OPINION

Human Bong-dage

This time, I have to agree with him — and his lawyers — when they cry to high heavens that this administration is persecuting him.

Ferdinand Topacio

An apologist for former Senator Bong Revilla I am not. In fact, I am on record, on my television/radio program, Yes Yes Yo! Topacio, which airs over Aliw TV 23 and DWIZ 882, as being critical of him again and again, even during the last elections, thereby resulting in a great financial sacrifice on my part as his team pulled out all his campaign ads from my time slot. But then, there’s no price for journalistic independence.
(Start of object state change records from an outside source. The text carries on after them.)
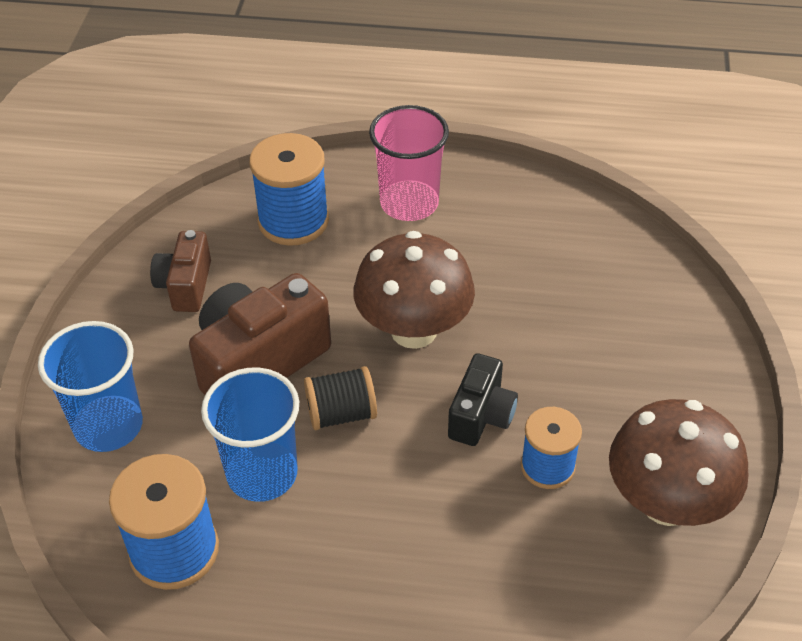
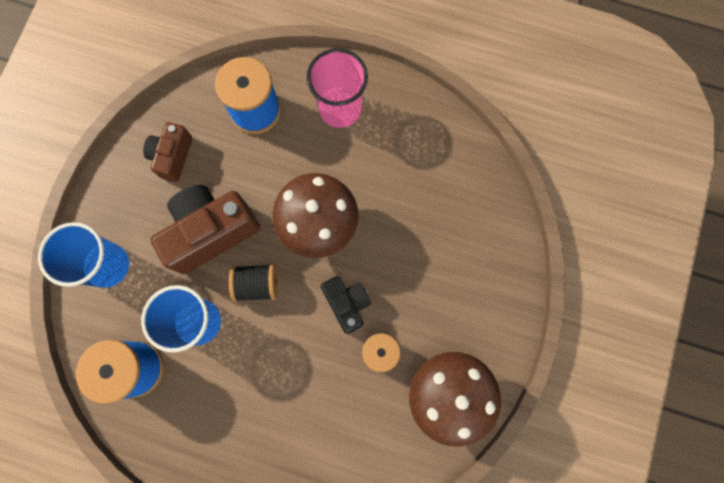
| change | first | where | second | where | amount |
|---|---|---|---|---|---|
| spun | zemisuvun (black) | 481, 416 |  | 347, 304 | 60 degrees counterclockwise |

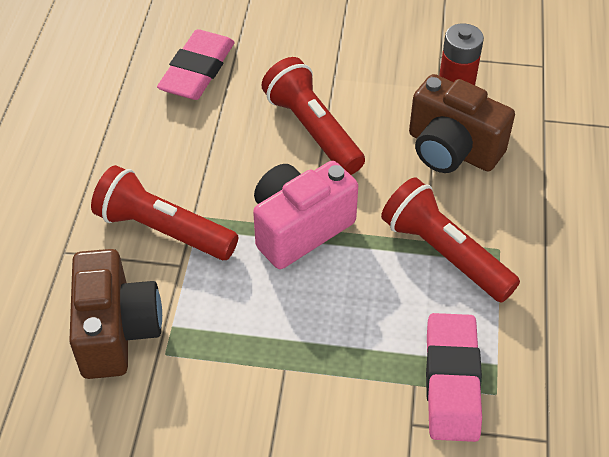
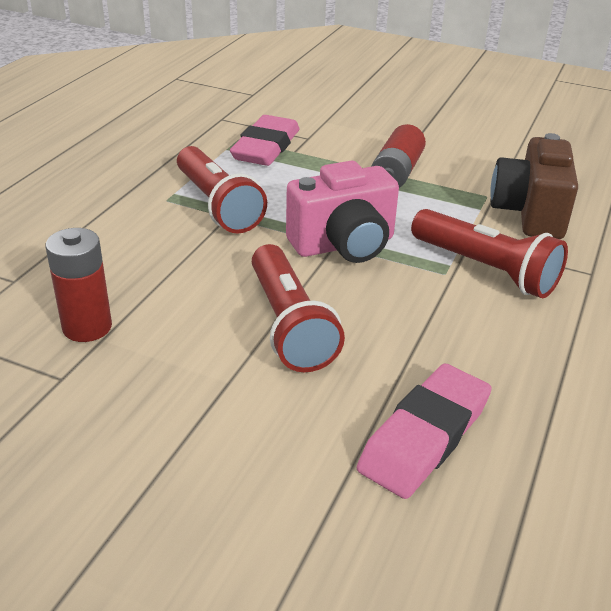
| change | first | where | second | where | amount |
|---|---|---|---|---|---|
| missing | zemisuvun (brown) | 452, 150 |  |  |  |
| appeared |  |  | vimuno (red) | 396, 173 |  |

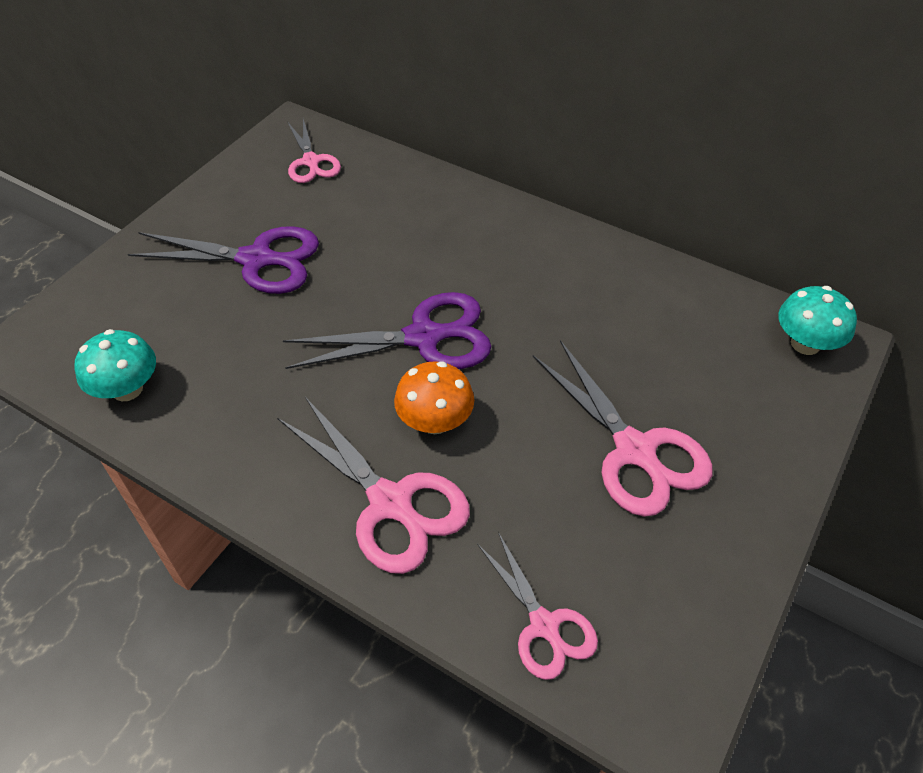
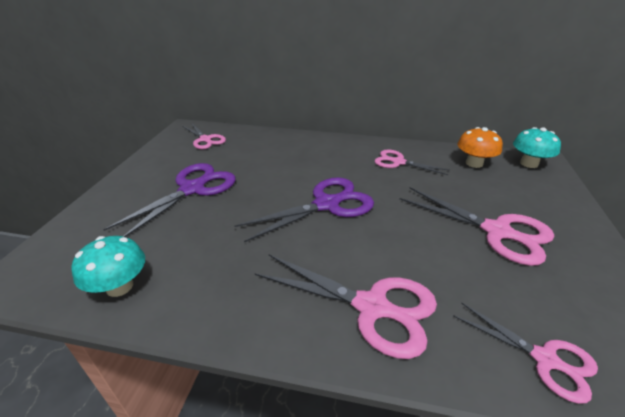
| change | first | where | second | where | amount |
|---|---|---|---|---|---|
| spun | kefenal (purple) | 257, 260 |  | 193, 189 | 45 degrees counterclockwise |
| relocated | milebi (orange) | 435, 421 |  | 474, 163 |  |
| appeared |  |  | kefenal (pink) | 398, 162 |  |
But this time, I have to agree with him — and his lawyers — when they cry to high heavens that this administration is persecuting him. Because I cannot, for the life of me, comprehend why, when the so-called “Floodgate” hearings were beginning to focus on former speaker Martin Romualdez and were leading to the very gates of Malacañang itself (following the testimonies of several witnesses before the Blue Ribbon Committee), Bong Revilla should suddenly be investigated for malversation — and just as suddenly arrested.

I mean, where the heck did that come from? All the Department of Justice had on him was the testimony of former Department of Public Works and Highways Undersecretary Roberto Bernardo, who would say anything, point to anyone, to get off the hook and avoid possible capital offenses.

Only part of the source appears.